Giornata internazionale contro l’omofobia, la bifobia e la transfobia

Tipo appuntamento:

Data appuntamento: 
Sabato, 17 Maggio, 2025 - 22:22

Sabato 17 maggio, Giornata internazionale contro l’omofobia, la bifobia
e la transfobia, le realtà LGBTQIA+* si ritroveranno in piazza a Roma al
grido: “Vennero a prendere me, ma stavolta c’eravamo tuttɜ”.
Aderisci alla manifestazione!

La caccia alle streghe globale a cui stiamo assistendo – che nella
decisione dell’Ungheria di Orbán di vietare i Pride forzando la
Costituzione vede la sua manifestazione più violenta – è esemplificativa
di come un attacco a tutto campo ai diritti delle donne, delle persone
LGBTQIA*+ e delle minoranze razzializzate e marginalizzate apra la
strada all’autoritarismo e al fascismo.

In Italia c’è ancora chi sostiene che la LGBTQIAfobia non esiste o sia
altrove. In realtà, le persone trans e non binarie – ormai visibili in
tutte le scuole –  sono sempre più al centro di una vera e propria
persecuzione. A loro sono negati i più elementari diritti costituzionali
nella scuola, nel lavoro e nello sport.  Si utilizza il feticcio della
fantomatica ed inesistente “ideologia gender” per bloccare ogni
intervento di educazione sessuale ed affettiva nelle scuole volto a
prevenire il razzismo, il bullismo, l’abilismo e la violenza patriarcale
di cui i femminicidi sono solo la punta dell’iceberg.

Chiediamo lo scioglimento immediato del tavolo tecnico sulla “disforia
di genere” (termine da cui prendiamo le distanze), istituito da Roccella
e Schillaci senza il coinvolgimento delle persone trans* con l’obiettivo
di patologizzare i loro percorsi e renderli sempre meno accessibili, in
violazione di quanto stabilito dall’OMS dal 2018.

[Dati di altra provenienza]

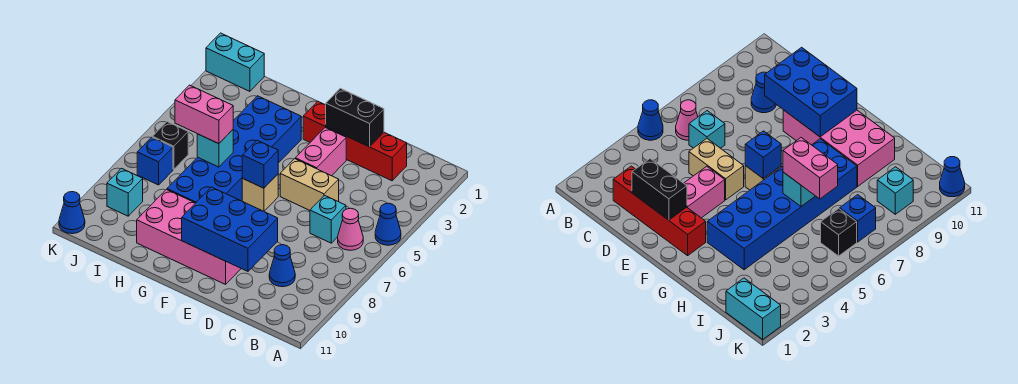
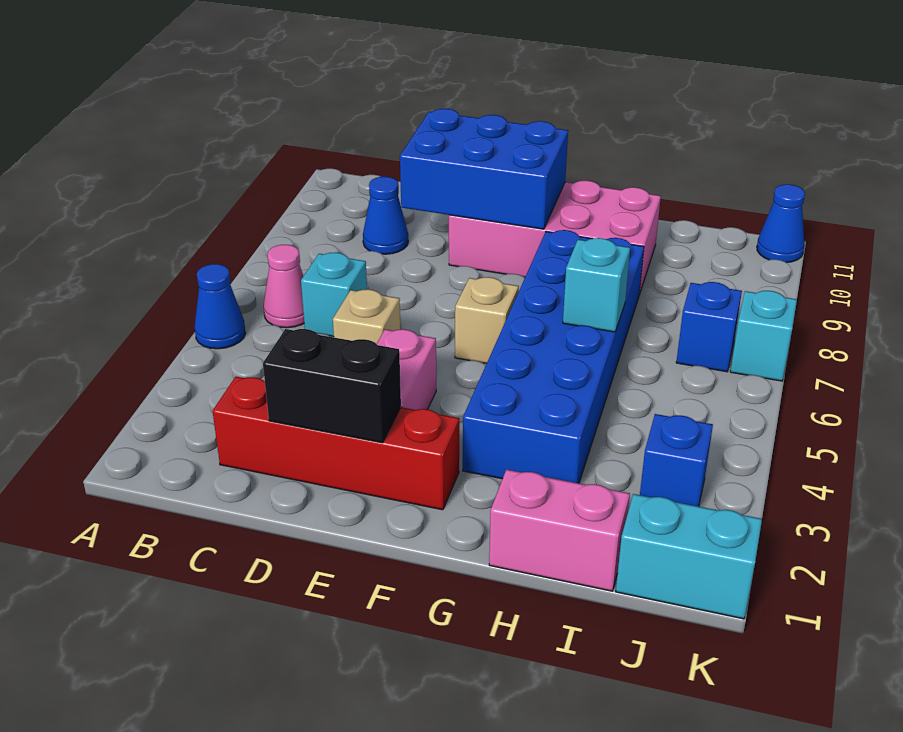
tan brick D5:E5 level 1 -> tan brick D5 level 1
blue brick F6 level 2 -> blue brick J3 level 1
pink brick H6:I6 level 3 -> pink brick H1:I1 level 1
black brick J6 level 1 -> none
cyan brick J9 level 1 -> cyan brick K7 level 1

L’attacco alle nostre vite non si ferma qui, colpisce anche le famiglie
arcobaleno e i genitori LGBTQIA+*. Chiediamo che si metta fine alla
violenza di Stato che impugna nei tribunali i certificati di nascita deɜ
figlɜ con due mamme e utilizza dispositivi come la legge Varchi per
criminalizzare l’omogenitorialità. Vogliamo il riconoscimento alla
nascita deɜ figlɜ delle famiglie omogenitoriali e di persone LGBTQIA+*,
il diritto all’adozione per tutte le coppie e per le persone single,
l’accesso libero e garantito alla PMA, il matrimonio egualitario e il
riconoscimento della pluralità delle famiglie che già esistono nel Paese
reale.

Esigiamo un Paese che riconosca il diritto all’autodeterminazione.
Difendiamo il diritto all’aborto libero, sicuro e gratuito per tutt3 e
chiediamo con forza che sia vietata la presenza delle associazioni
pro-life nei Consultori. Vogliamo politiche di informazione e
prevenzione per la salute sessuale e per il benessere psicologico.
Facciamo nostre le rivendicazioni delle lesbiche* che con tutte le loro
differenze, declinazioni e intersezioni, manifesteranno insieme il
prossimo 26 aprile a Roma, nella Dyke March, la prima marcia lesbica
organizzata in Italia.

L’escalation di aggressioni a cui stiamo assistendo, va contrastata con
fermezza sostenendo azioni culturali e legislative contro i crimini
d’odio. Il diritto all’orientamento sessuale e all’identità di genere,
oggi più che mai, va difeso, respingendo ogni tentativo di
patologizzazione. Per questo è urgente una legge che condanni le
pratiche di conversione, che interessano 1 persona LGBTQIA+* su 5 e sono
state condannate come torture dalle Nazioni Unite, come anche le
mutilazioni delle persone intersex.

Condanniamo apertamente chi calpesta i diritti umani ed è responsabile
di crimini contro l’umanità. Rifiutiamo le politiche razziste,
militariste e coloniali perchè crediamo nel diritto
all’autodeterminazione dei popoli. Siamo solidali con il popolo
palestinese e con tutti i popoli oppressi e martoriati dai conflitti.

La mobilitazione del prossimo 17 maggio – promossa da una rete di
associazioni che si riconoscono nel manifesto “La Strada dei Diritti” –
si unisce alle lotte per difendere gli spazi democratici nel Paese,
dalla mobilitazione contro il decreto Sicurezza alla stagione
referendaria in corso, con particolare attenzione per il referendum
cittadinanza, reso indispensabile dalle scelte insensate del Governo in
materia di politiche migratorie e di Paesi sicuri.